Yesterday we learned that Billy Graham had passed away at age ninety-nine. He was one of us, a Southern Baptist. He was ordained by a Southern Baptist church in Florida in 1939, and he was a member at First Baptist Church of Dallas. When I heard of his passing, immediately, I thought of Genesis 25:8, which says of Abraham: “Then Abraham breathed his last and died in a good old age, an old man and full of years…” (NKJV). Truly, Billy Graham died at a “good old age,” and his years were full of fruitful service to the Lord. In this post I’ll not repeat the biographies you can find on any news website. You can find the biography published by the Billy Graham Center at Wheaton College here (http.www.wheaton.edu/billy-graham/biography/)and Ed Stetzer’s tribute here (http://www.christianitytoday.com/edstetzer/2018/february/reflections-on-passing-of-rev-billy-graham-one-of-greatest-.html). Instead, I want to share my thoughts on Billy Graham’s distinguished ministry. The news networks and pundits are lauding him as a great man and “America’s pastor.” What made Billy Graham so great?
Fidelity to the Bible. Early in his ministry Billy Graham began to doubt the reliability of God’s Word, but one night he expressed his doubts to God and received assurance from the Lord. In my mind’s eye I can still see him with the Bible in his left hand and gesturing with his right, declaring “the Bible says.” In that he set an example for all preachers to follow.
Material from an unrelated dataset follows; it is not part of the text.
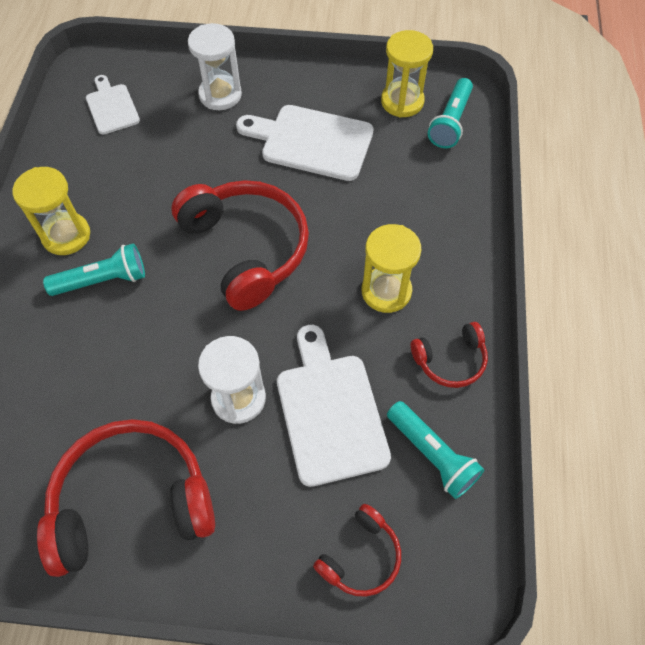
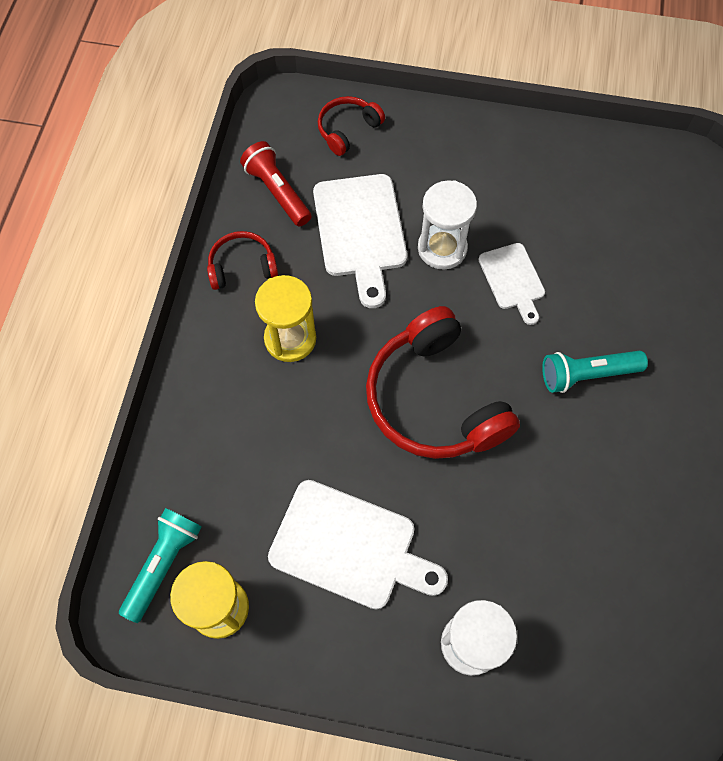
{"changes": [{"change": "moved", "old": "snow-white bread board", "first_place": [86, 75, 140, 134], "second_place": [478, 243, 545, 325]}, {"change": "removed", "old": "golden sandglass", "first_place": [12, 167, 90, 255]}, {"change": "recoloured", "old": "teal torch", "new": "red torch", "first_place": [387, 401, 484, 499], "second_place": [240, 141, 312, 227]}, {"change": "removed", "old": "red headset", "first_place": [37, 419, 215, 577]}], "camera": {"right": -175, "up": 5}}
Passion for Souls. Billy Graham understood his calling—to serve as an evangelist. Through his life many offered him positions in institutions or encouraged him to run for political office. Through it all he remained focused on his calling, preaching the gospel and inviting people to profess faith in Christ. Some estimate that he preached the gospel to two billion people. Amazing!
Great Team of Co-Workers. When we think of Billy Graham, we also think of his great evangelistic team: Cliff Barrows, George Beverly Shea, George Wilson, and T. W. Wilson. He assembled this team in the early 1950s, and they continued with him until they died. That says a lot about Billy Graham and about those good and godly men. Billy Graham always spoke in glowing terms about his “team,” and he emphasized that their faithful service was a key element in the success of his ministry.
Unquestioned Morality. In 1948 Billy Graham and his team (Barrows, Shea, and Grady Wilson) were conducting a crusade in Modesto, California. During that meeting they discussed building their ministry on a sound ethical foundation. This discussion resulted in the Modesto Manifesto, a compact between the men that guided their ministry and personal lives. The Manifesto called for absolute accountability in financial matters, cooperation with all evangelical churches, no criticism of local churches or pastors, no exaggeration of attendance figures or response, and integrity in their personal lives. This last provision required them to pledge that they would never be alone with a woman other than their wife, not even on an elevator. That Billy Graham adhered to this commitment his whole life did much to validate his ministry.
Devotion to His Wife. Billy Graham met Ruth Bell at Wheaton College, and she was the love of his life. He often described her as his prayer partner and closest confidant. He testified that he turned to her for counsel first. Her passing in 2007 grieved him terribly, but he expressed his confidence that they would reunite in heaven.
Detachment from Politics. Billy Graham advised and prayed with presidents, but he never endorsed a political candidate. He declared more than once that Christianity is bigger than any political party and that the gospel was for both Democrats and Republicans. In his later years he expressed regret that he had allowed some presidents to exploit him. Pastors today should take note of that.
Advocacy of De-segregation. In the early 1950s Billy Graham insisted that all his crusades must be fully integrated. Beyond that, he invited Martin Luther King, Jr., to speak at his New York City Crusade. Graham also spoke out against apartheid in South Africa and corresponded with Nelson Mandela for years, while Mandela was in prison. Late in life, Billy Graham expressed regret that he did not march with the protesters in Selma, Alabama. He said, “I should have done more.” For sure, he did more than most.
Innovation in Mass Media. Billy Graham and his team demonstrated remarkable innovation in the use of mass media. He wrote thirty books and a popular newspaper column, “My Answer.” His organization published Decision magazine, and he led in the founding of Christianity Today magazine. The Billy Graham Association produced Christian films, televised crusades, and broadcast radio programs. Late in his active ministry Graham used satellite television to preach to 185 million people simultaneously.
I believe we can apply the Apostle Paul’s testimony to Billy Graham. “I have fought the good fight. I have finished the race. I have kept the faith. Finally, there is laid up for me the crown of righteousness , which the Lord, the righteous judge, will give to me on that Day…” (2 Tim 4:7-8a, NKJV).
These are my thoughts about the life and ministry of Billy Graham. What are yours?